Türkiye için uzun zamandır Orta Vadeli Programı (OVP) bekliyorduk ve görüyoruz ki beklediğimize de değdi. Para politikası nezdinde alınan o 625 baz puanlık politika faiz artırımını bile bir de OVP ile birlikte değerlendirelim dedik.
Dünya yeni bir döneme hazırlanıyor. Özellikle gelişmekte olan ülkeler sıkıntılı süreçten geçiyor ve kendi yol haritalarını çizmeye çalışıyor bu süreçte. Uzun süredir umutlarımızı bağladığımız OVP ile değerlendirmek ve yeni bir döneme hazırlanmak istedik. Uzun süredir umutlarımızı bağladığımız OVP, 3 yıllık yol haritasıyla birlikte Yeni Ekonomi Programı (YEP) şeklinde karşımıza çıktı. Üzerinde epey bir çalışılmış program oldu bu kez. Gerçeklikle bütünleşen, öngörülebilirliği artıran ve hep söylüyorum ya yeni dünya düzeni işte bu dünya düzenine kendisini gelecekte konumlandırabilecek bir yapıya kavuşması adına temeller atılmış görünüyor bu programda. 3 D yeni yol haritasının belirleyicileri olarak ortaya çıkıyor.

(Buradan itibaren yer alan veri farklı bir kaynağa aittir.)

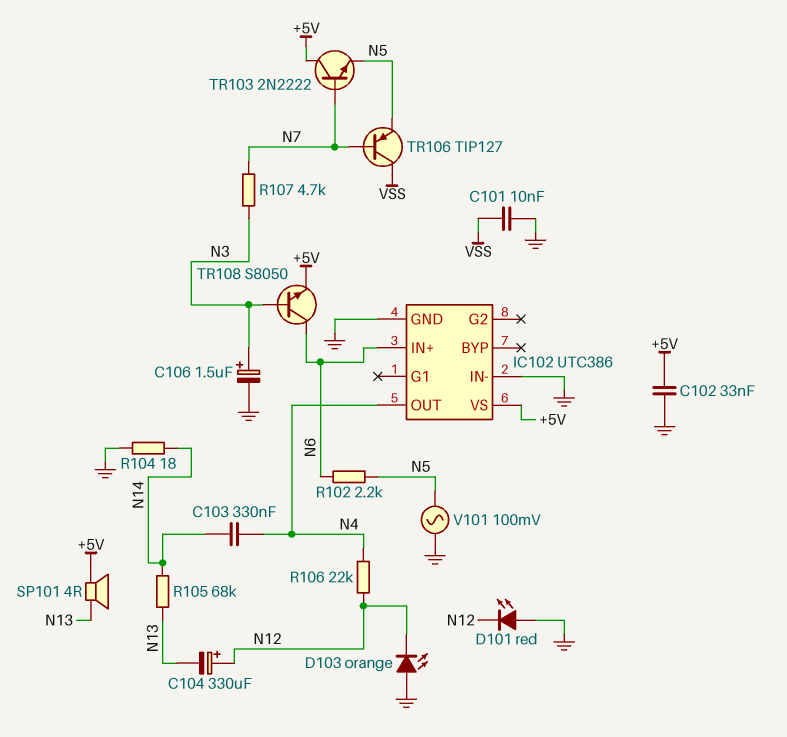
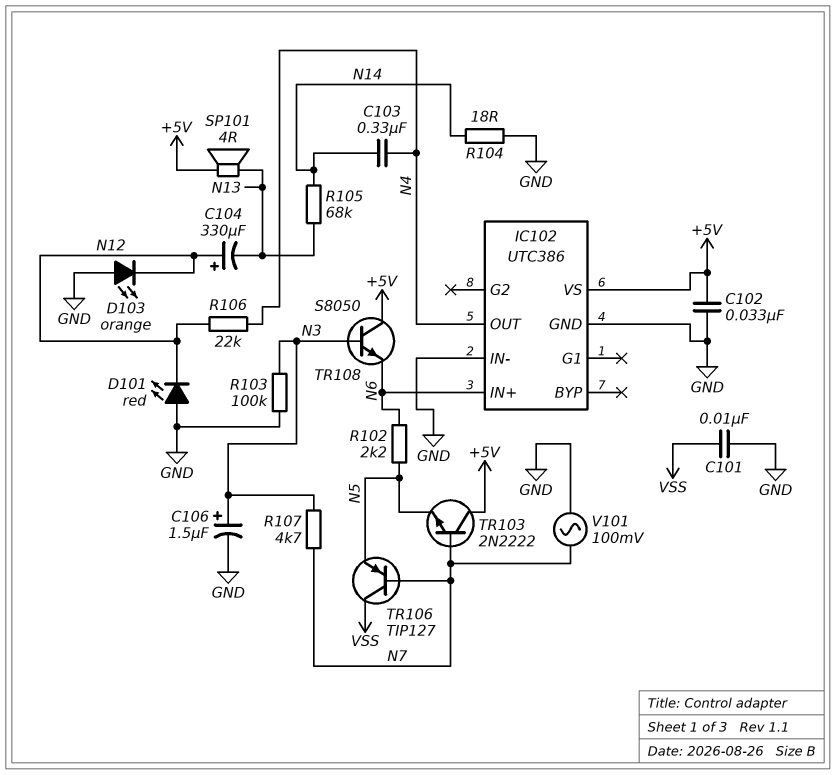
R103: none -> 100k (GND, N3)
TR108: NPN S8050 (B N3, C N6, E +5V) -> NPN S8050 (B N3, C +5V, E N6)
V101: AC 100mV (GND, N5) -> AC 100mV (GND, N7)

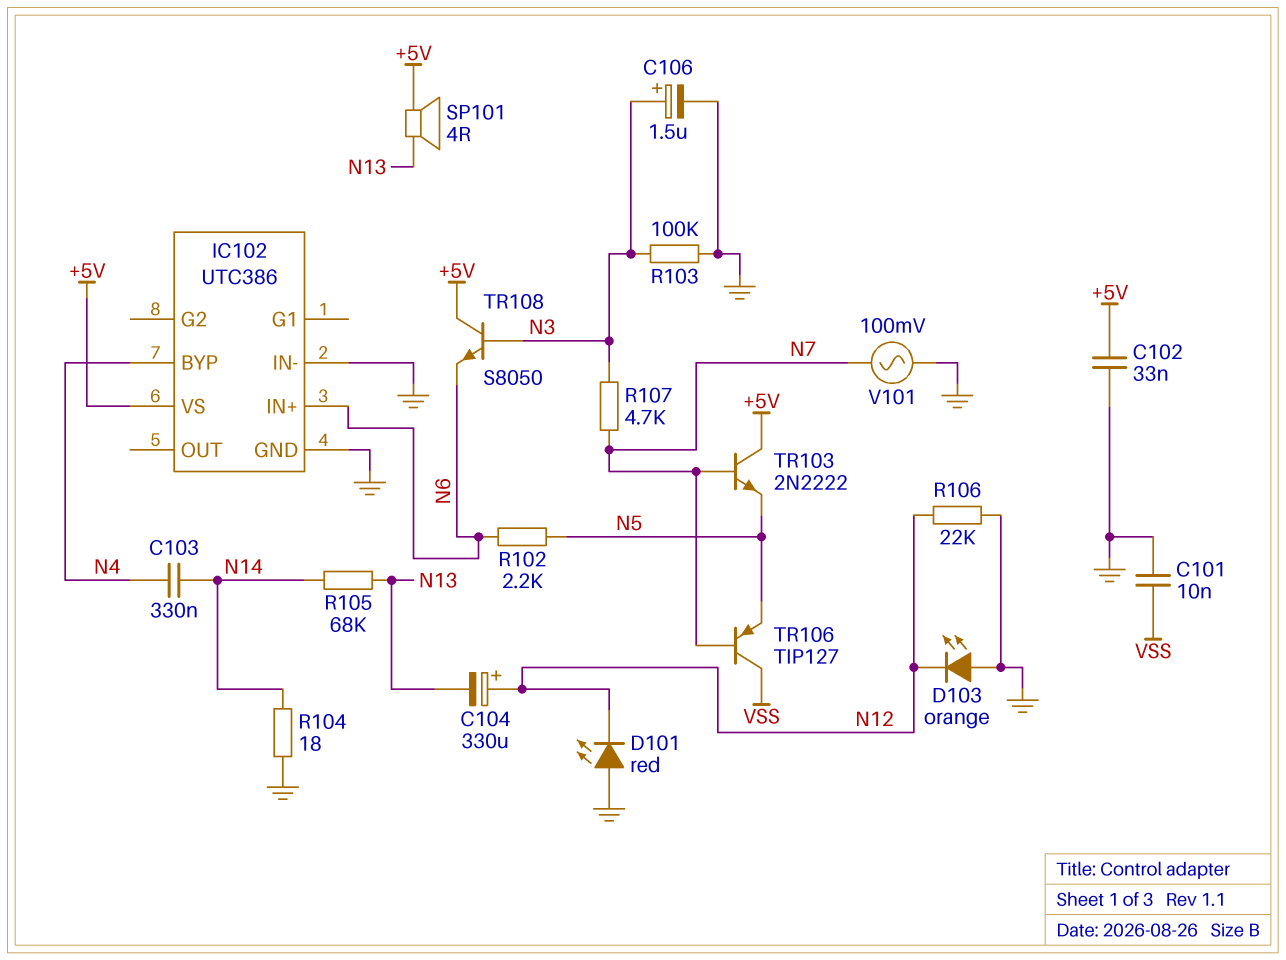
IC102 pin BYP: none -> N4
IC102 pin OUT: N4 -> none
R106: 22k (N4, N12) -> 22k (GND, N12)

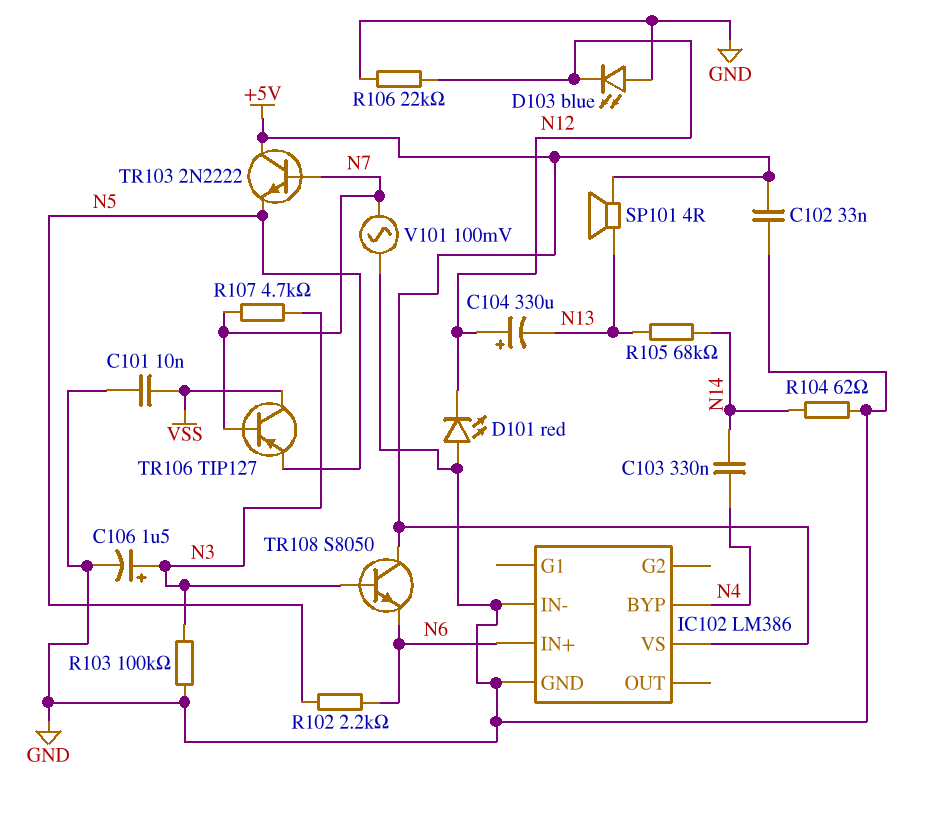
D103: LED orange (A GND, K N12) -> LED blue (A GND, K N12)
IC102: UTC386 -> LM386
R104: 18 (GND, N14) -> 62 (GND, N14)

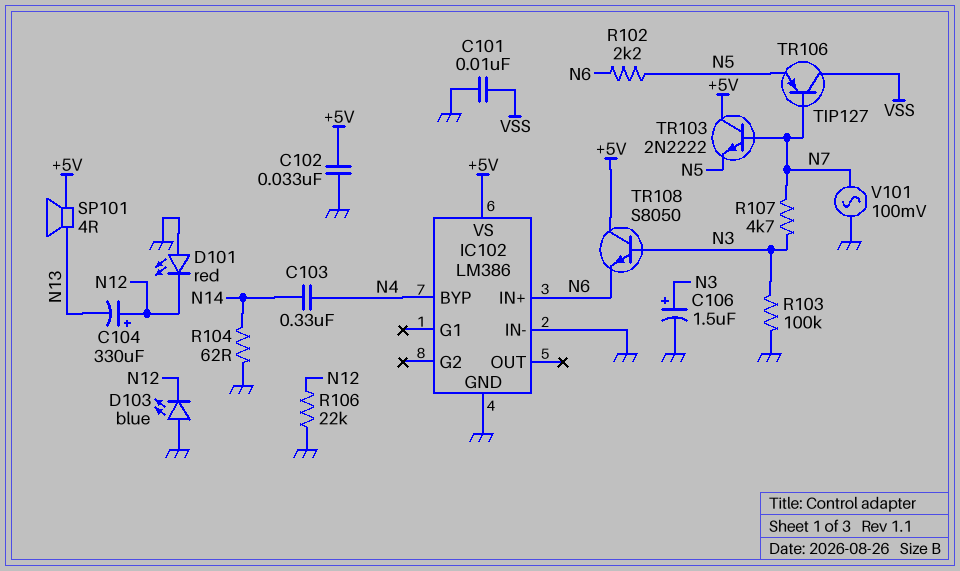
R105: 68k (N13, N14) -> none

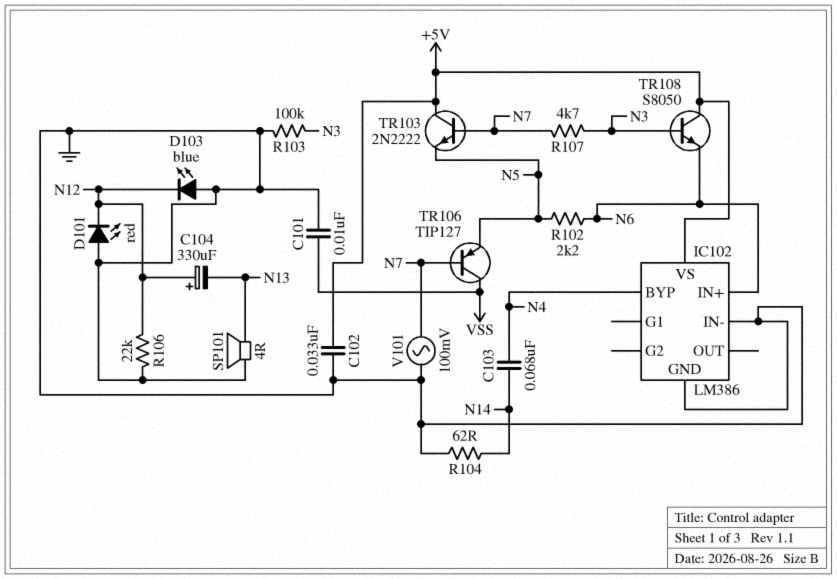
C103: 330nF (N4, N14) -> 68nF (N4, N14)
C106: 1.5uF (plus N3, minus GND) -> none
SP101: speaker 4R (+5V, N13) -> speaker 4R (GND, N13)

Yeni Ekonomik Program’da slogan; Dengelenme, Disiplin ve Değişim!
Aslında disiplin ile dengelenmeyi gerçekleştirerek değişime hazırlıyoruz ülkeyi. Burada dikkat çeken ilk nokta “YEP gerçeklikle bağdaşacak mı?” sorularına cevap niteliği taşıyan enflasyon ve büyüme verileri oldu. Belki de ilk kez bu kadar net bir durum tespitiyle karşı karşıya kaldık. Dünyada var olan bir değişim düzeninden ve ikinci bir gelecekten bahsediyorsak eğer işte burada ülkeyi özellikle stratejik anlamda vazgeçilmeyecek kadar önemli olan ülkeyi bu sürece hazırlamak bu programdan geçiyor.
Enflasyon, cari açık, işsizlik ve büyüme konularının özellikle vurgulandığı YEP’te Türkiye adına kısa ve uzun vadede kalıcı etkiler oluşturacaktır şüphesiz.
Model, tutumlu ve savurgan olmayan bir anlayışı simgeliyor. Artık üretmek sloganını vurguluyor ülke bir yandan da. Fakat bu kez katma değerli üretimi öne çıkartıyor.
Kamu harcamalarını ise yatırım tarafıyla birlikte kısıp, bütçeyi olumlu yönden etkilemek istiyor. Kamu harcamalarının azaltılacağı ve tasarrufların arttırılacağı, kayıt dışı ekonominin kayıt altına alınacağı ve başlanmayan projelerin durdurulacağı yeni bir dönem.
Bu süreçte en çok önem verdiklerimizden olan cari açık ise, yine üzerinden geçiliyor. Ekonomik faaliyete göre bu kalemde düşüş yaşıyor. Fakat önemli bir nokta var. Bu kez beklenen ekonomik aktivite arttığı zaman da düşüyor. Yani üretim yapısı da niteliği de değişiyor. Bunun yanı sıra çok ayrıntısı verilmese de bankacılık alanında piyasaya olumlu sinyaller gidiyor. Özellikle reel sektörün kan kaybını durdurmak adına bankacılık üzerinden hareket görülüyor. Şimdi ise sıra uygulamaya geldi. Öncelikle şunu fark etmek gerek. Evet YEP, açıklandığı gibi olumlu bir algı yarattı ama iki günde çok büyük mucizeler yaratmayacaktır değil mi? Sihirli bir sopayı ben görmedim şahsen. Fakat sağlam, uygulanabilir ve gerçekçi hedeflerle örtüşen bir programla karşılaştım. Şimdi ise sıra plana uygun yürütülen uygulama.
Yeni bir geleceğe hazırlık aşaması fırsatı doğdu bu kez Türkiye için.